Thirty-two

A nightmare jerked my hand off the side of Leo’s revolver the next morning.

I dreamed my feet were encased in hardened concrete, as tons of thick cement cascaded down from the chutes of a dozen monstrous churning trucks, into the excavation. Rudy Cassone was up above, running from truck to truck, working the levers, and laughing as I swung my bat futilely at the block of concrete trapping my feet. The block wouldn’t chip. It was too hard. And the concrete kept coming, a dozen thick rivers filling the hole like a tub, up to my ankles, up to my calves, up to my arms until I could swing no more.

I pushed myself out of bed and into cold clothes and went to the window still groggy enough to fear seeing cement trucks lined up, churning. Mercifully, there was only new snow, six inches of fresh fluff lying on top of the Jeep.

It had been a nightmare like all nightmares, built of a jumble of a few very real blocks. The cement, Cassone, the bat…

The bat.

I pounded down the stairs and out to the Jeep. I pawed through the Burger King wrappers, beneath the gym bag, and under the towel I keep to wipe the inside of the windshield when it’s raining and the defroster has gotten too bored to work.
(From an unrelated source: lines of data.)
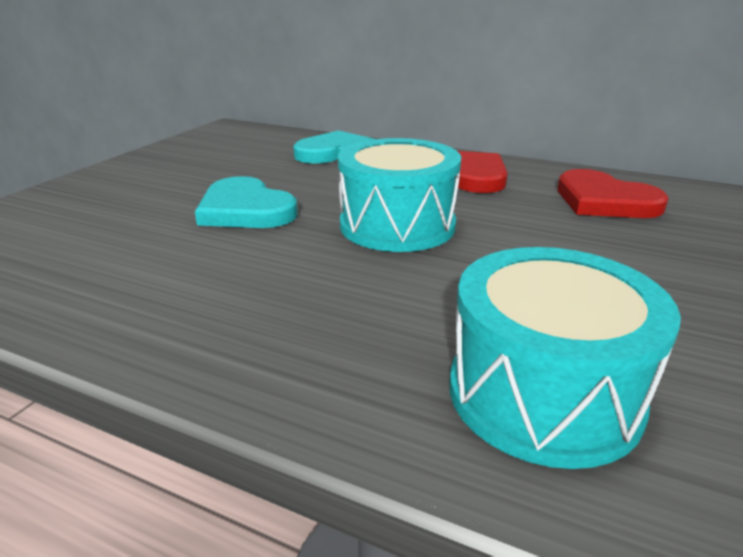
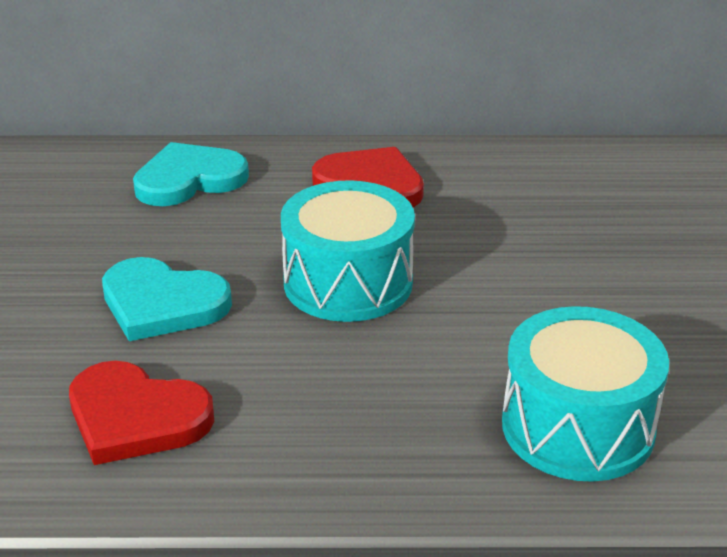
camera: 25 degrees left, 5 degrees up
(604, 201) = (531, 192): red heart -> red heart (136, 417)

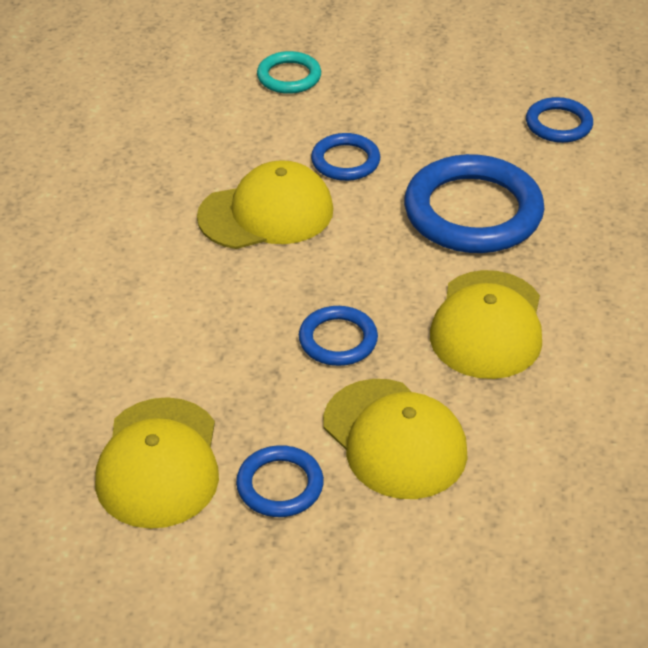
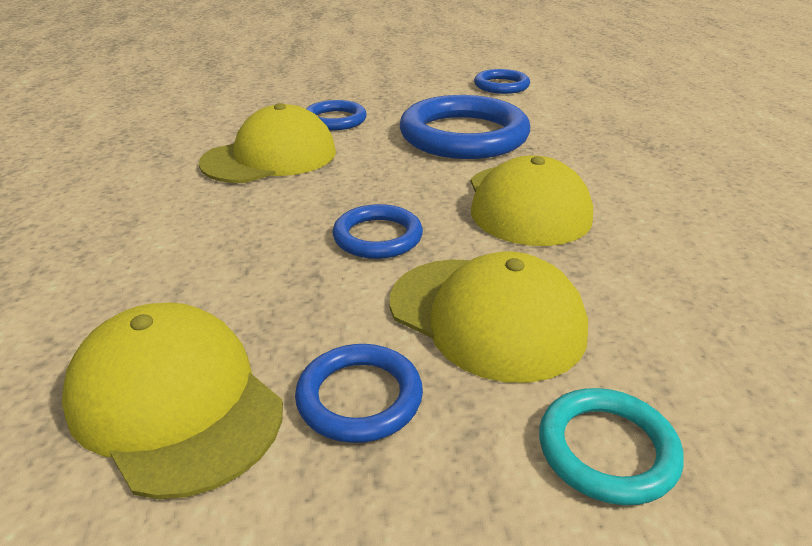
camera: 15 degrees left, 10 degrees down
(159, 463) = (175, 402): yellow cap -> yellow cap turned 150 degrees clockwise
(289, 77) = (269, 83): turquoise ring -> turquoise ring (607, 450)

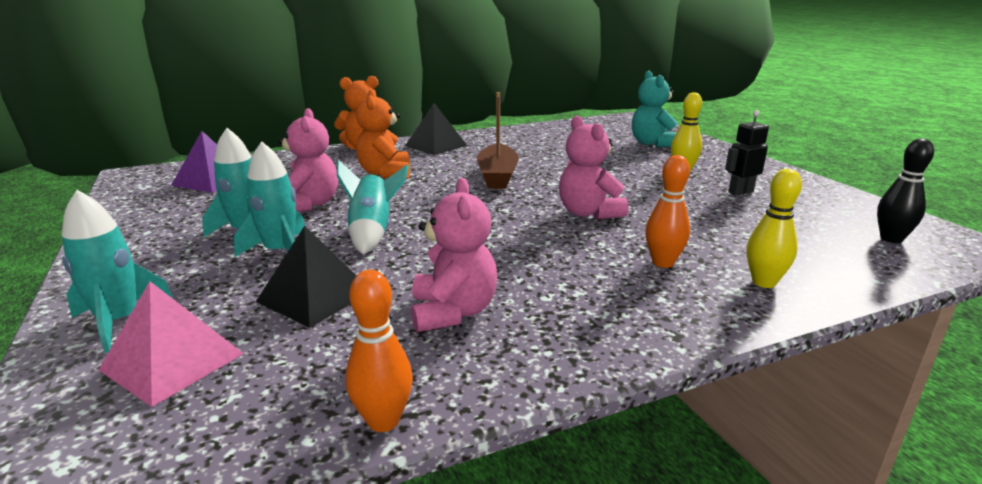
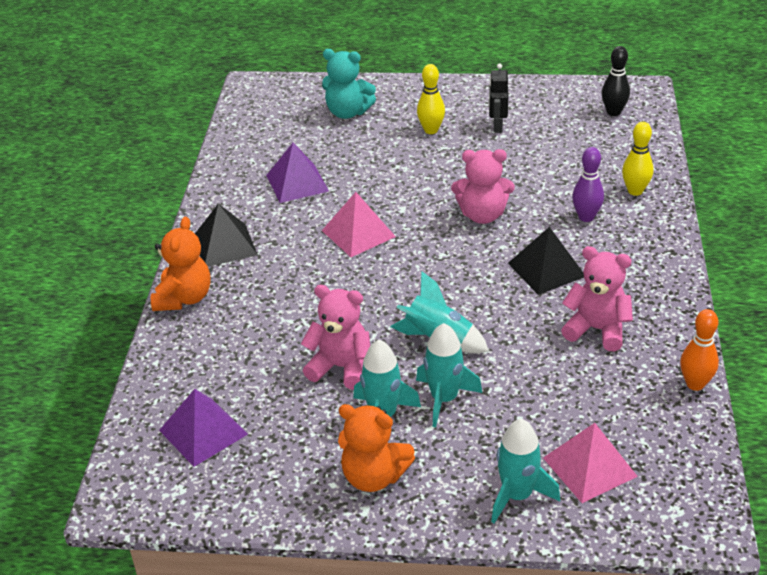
camera: 60 degrees left, 15 degrees up
(315, 296) = (536, 389): black pyramid -> black pyramid (546, 269)
(385, 173) = (290, 301): orange teddy bear -> orange teddy bear (374, 476)
(497, 176) = (358, 233): brown boat -> pink pyramid
(536, 148) = (297, 183): none -> purple pyramid
(663, 263) = (586, 217): orange bowling pin -> purple bowling pin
I searched everywhere. The bat wasn’t there.

I’d clubbed Cassone; I’d dropped it; and then I’d forgotten it, anxious only to get away, to protect the painting.

I hustled back into the turret, shivering from cold but more from fear, thinking that Cassone had likely regained consciousness in something of a foul mood and interested to know who clubbed him. He’d have grabbed the bat, and although Rivertown was small-town cheesy crooked, Chicago wasn’t. Outfit guys knew cops, and cops could check fingerprints. Mine had been on file since the court case that had ruined me.

Still, he might have hobbled away, without noticing the bat. There was the snow, too. Enough might have fallen to cover it up after I’d knocked him unconscious.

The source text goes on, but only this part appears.